In fact, one of Modi I’s ministers has become quite famous for the government’s fiscal policies which are wreaking havoc in the lives of common people – for example, imposing high GST on everything possible, including on caramel popcorn and examination papers.

Modi II told his interviewers that young people nowadays are quick to fact-check fake news. So it must have been in Modi I’s reign that Alt News fact-checker Mohammad Zubair was sent to prison. 

Modi II recounted the story of one Vasant Vrajlal Parikh, (1929 – 2007) an eye doctor from Vadnagar, Gujarat, who fought elections as an independent candidate and won, with donations worth only Rs. 150, every paisa of which he gave an accounting for. In this story there is nothing remotely resembling Modi I’s electoral bonds scheme which helped the BJP to get Rs 6060 crores in anonymous donations between 2018 and 2023, till the Supreme Court finally struck it down as unconstitutional.

Unlike Modi I, Modi II claimed he doesn’t really like campaigning and prefers to focus instead on governance.

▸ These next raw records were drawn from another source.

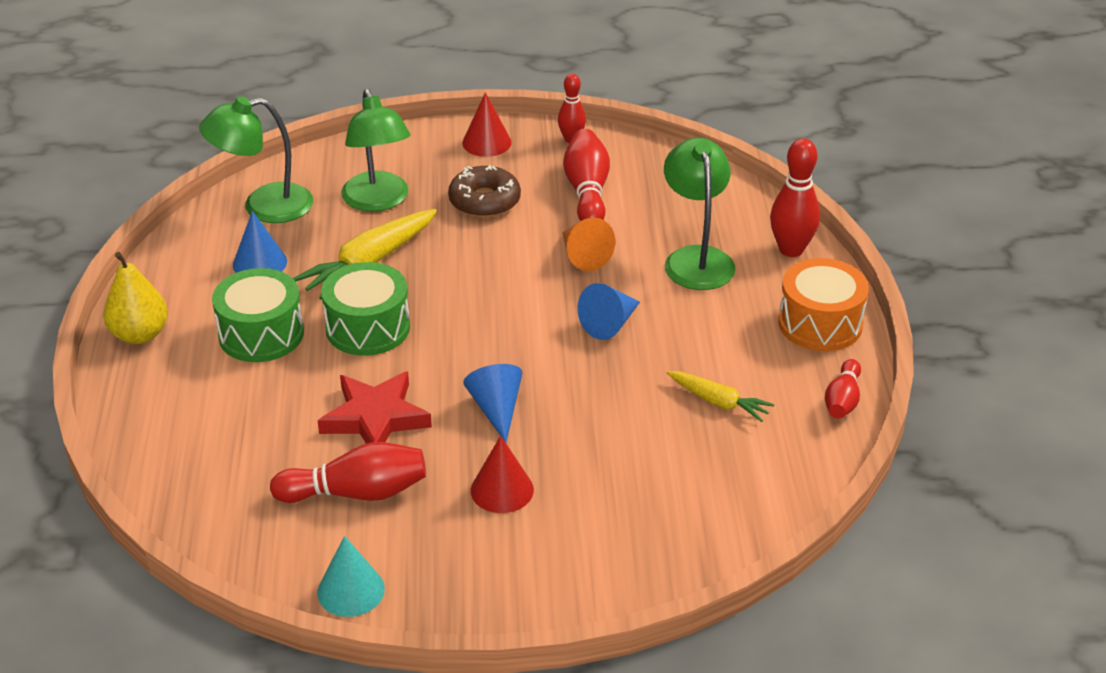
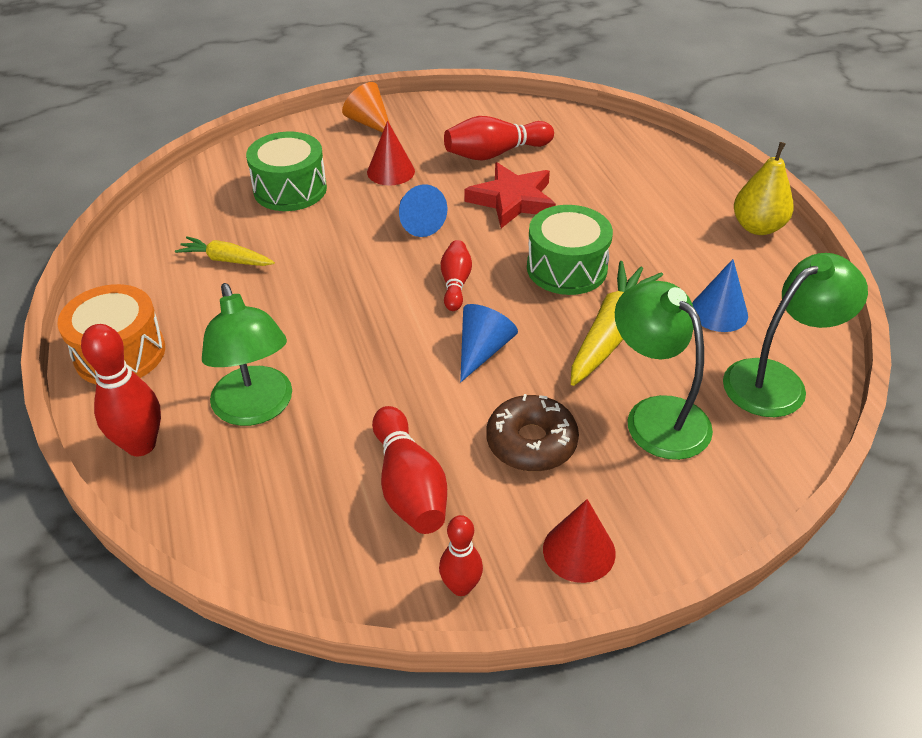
camera: 165 degrees right, 5 degrees up
(261, 334) = (656, 246): green drum -> green drum (290, 189)
(351, 590) = (466, 107): turquoise cone -> none
(583, 256) = (386, 387): orange cone -> orange cone (369, 123)
(609, 324) = (339, 313): blue cone -> blue cone (482, 350)
(842, 400) = (111, 281): red bowling pin -> red bowling pin (455, 284)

He also claimed he doesn’t like giving updesh to naujavan (discourses to youth), nor does he have any right to give lectures to anyone, quite the opposite of Modi I who can’t seem to share enough of his Mann Ki Baat with the masses. 

Towards the end of the podcast interview, Modi II once again stressed the need to build others up, not put them down. It’s just too bad that Modi I is not of the same genteel persuasion, and who has not refrained from making derogatory remarks about senior opposition leaders like former PM Manmohan Singh whom he accused of showering with a raincoat on or calling Sonia Gandhi “the Congress widow.” 

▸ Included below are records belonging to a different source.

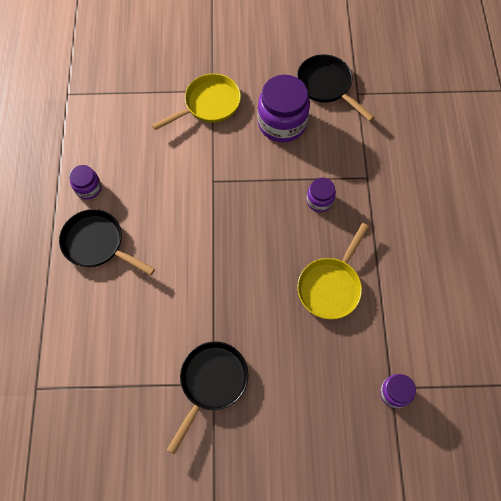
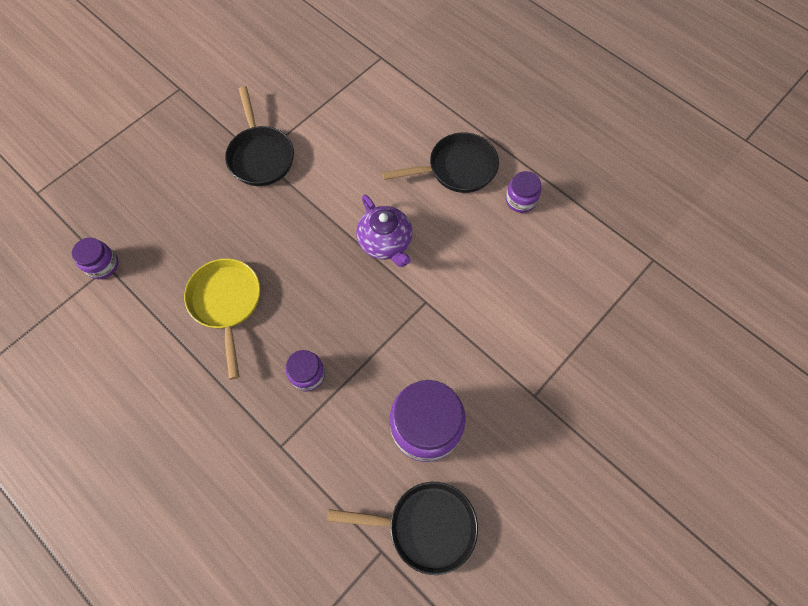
camera: 135 degrees right, 0 degrees up
(196, 236) = (385, 242): none -> purple teapot
(208, 104) = (519, 375): yellow pan -> none

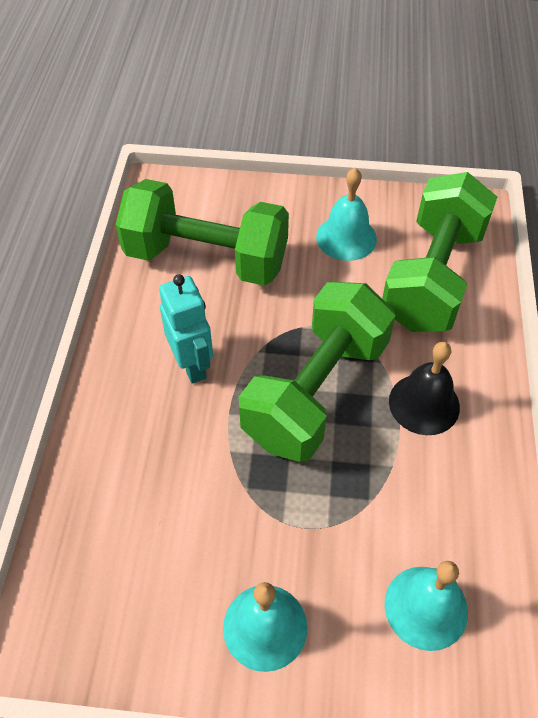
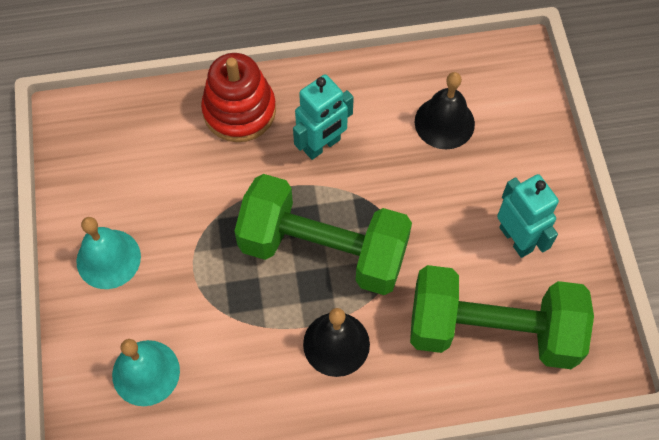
camera: 75 degrees right, 10 degrees up
(116, 435) = (239, 111): none -> red stacking toy
(206, 258) = (444, 122): green dumbbell -> black bell
(346, 237) = (516, 239): turquoise bell -> turquoise robot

Modi II told his podcast host that he had foreseen decades ago that the day would come when the world would line up for Indian visas. Kamath, for reasons best known to himself, felt it prudent not to mention that in 2023 alone, 216, 219 Indians renounced their citizenship.

Of course, that has happened in the reign of Modi I. Modi II had nothing to do with that.

Enough talk about two Modis. 

There is no Modi I or Modi II. 

There is only one Modi at whose doorstep lies the ultimate responsibility for what India has today become. And while the prime minister’s ability to say one thing and do another remains unparalleled, even in the world of double-speaking politicians, his illusory world of stage-managed interviews and godi media ‘news’ will one day necessarily crumble. 

One wonders what those who so wholeheartedly aided him in building his phantasmagoria will say that day.